Testing Hypotheses by Regularized Maximum Mean Discrepancy
This addresses a fundamental problem in statistics and machine learning for data analysis, offering incremental improvements in kernel-based hypothesis testing.
The paper tackles the problem of determining if two data samples come from different distributions by introducing Regularized Maximum Mean Discrepancy (RMMD), a kernel-based measure that improves performance with small sample sizes and excels in multiple comparison tests with power control, achieving outstanding results on datasets like EEG, MNIST, Berkley Covertype, and Flare-Solar.

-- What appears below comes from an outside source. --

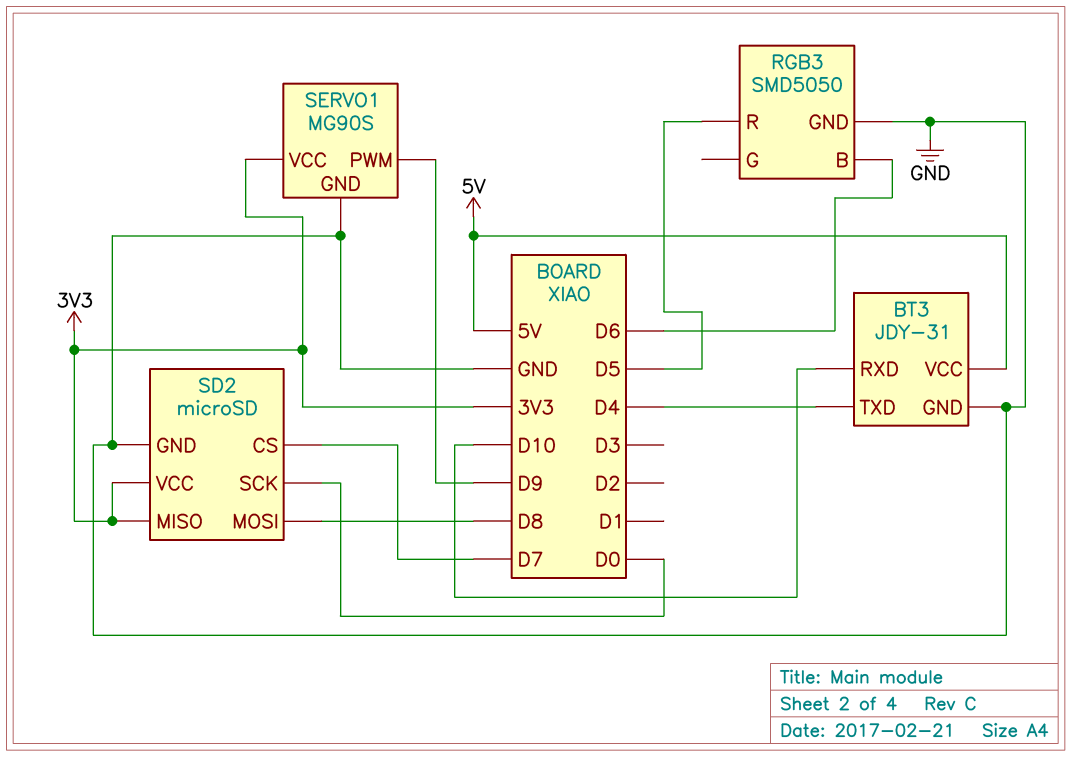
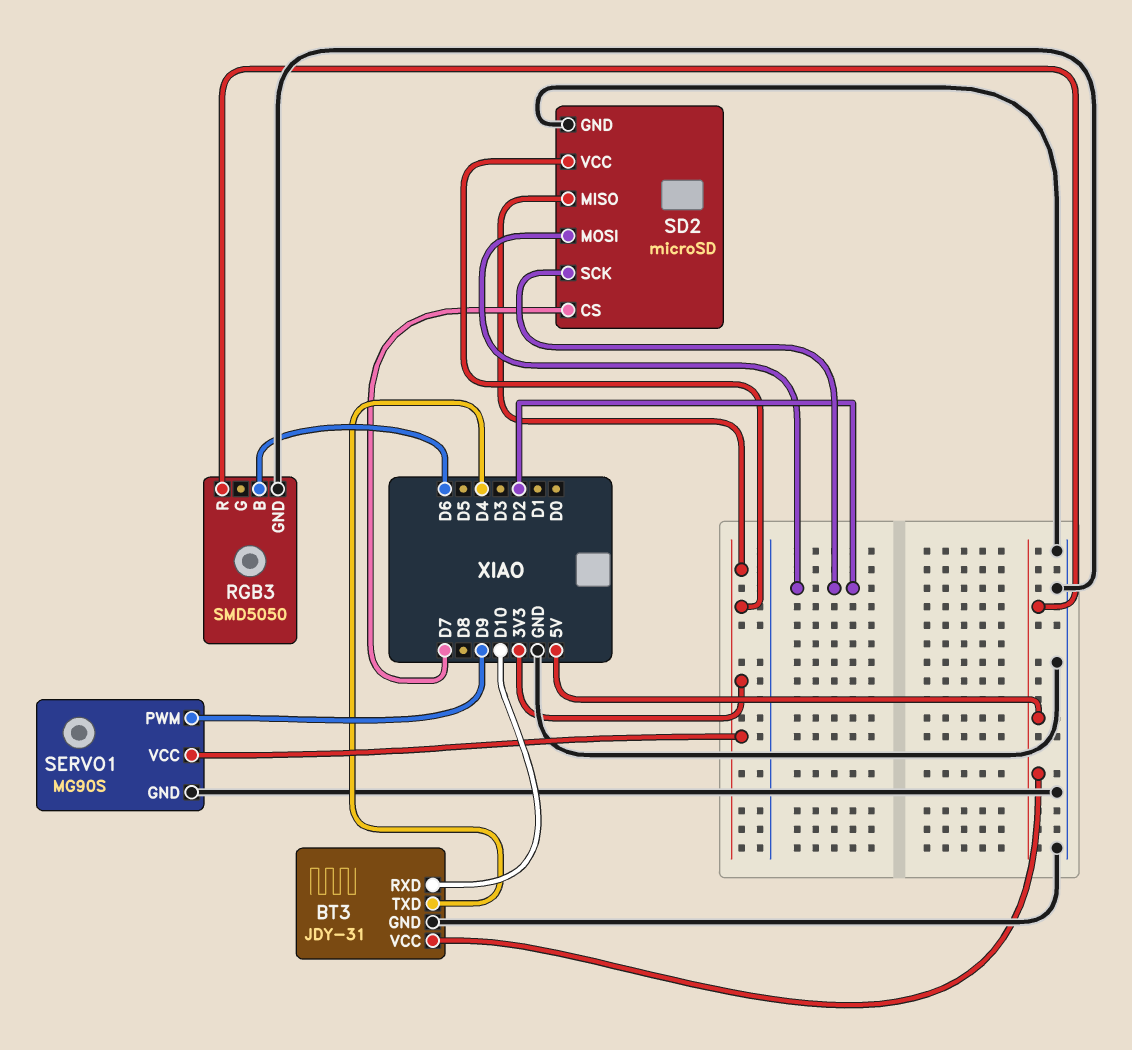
RGB3 pin R: D5 -> 5V
SD2 pin MOSI: D8 -> D2
SD2 pin SCK: D0 -> D2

Do two data samples come from different distributions? Recent studies of this fundamental problem focused on embedding probability distributions into sufficiently rich characteristic Reproducing Kernel Hilbert Spaces (RKHSs), to compare distributions by the distance between their embeddings. We show that Regularized Maximum Mean Discrepancy (RMMD), our novel measure for kernel-based hypothesis testing, yields substantial improvements even when sample sizes are small, and excels at hypothesis tests involving multiple comparisons with power control. We derive asymptotic distributions under the null and alternative hypotheses, and assess power control. Outstanding results are obtained on: challenging EEG data, MNIST, the Berkley Covertype, and the Flare-Solar dataset.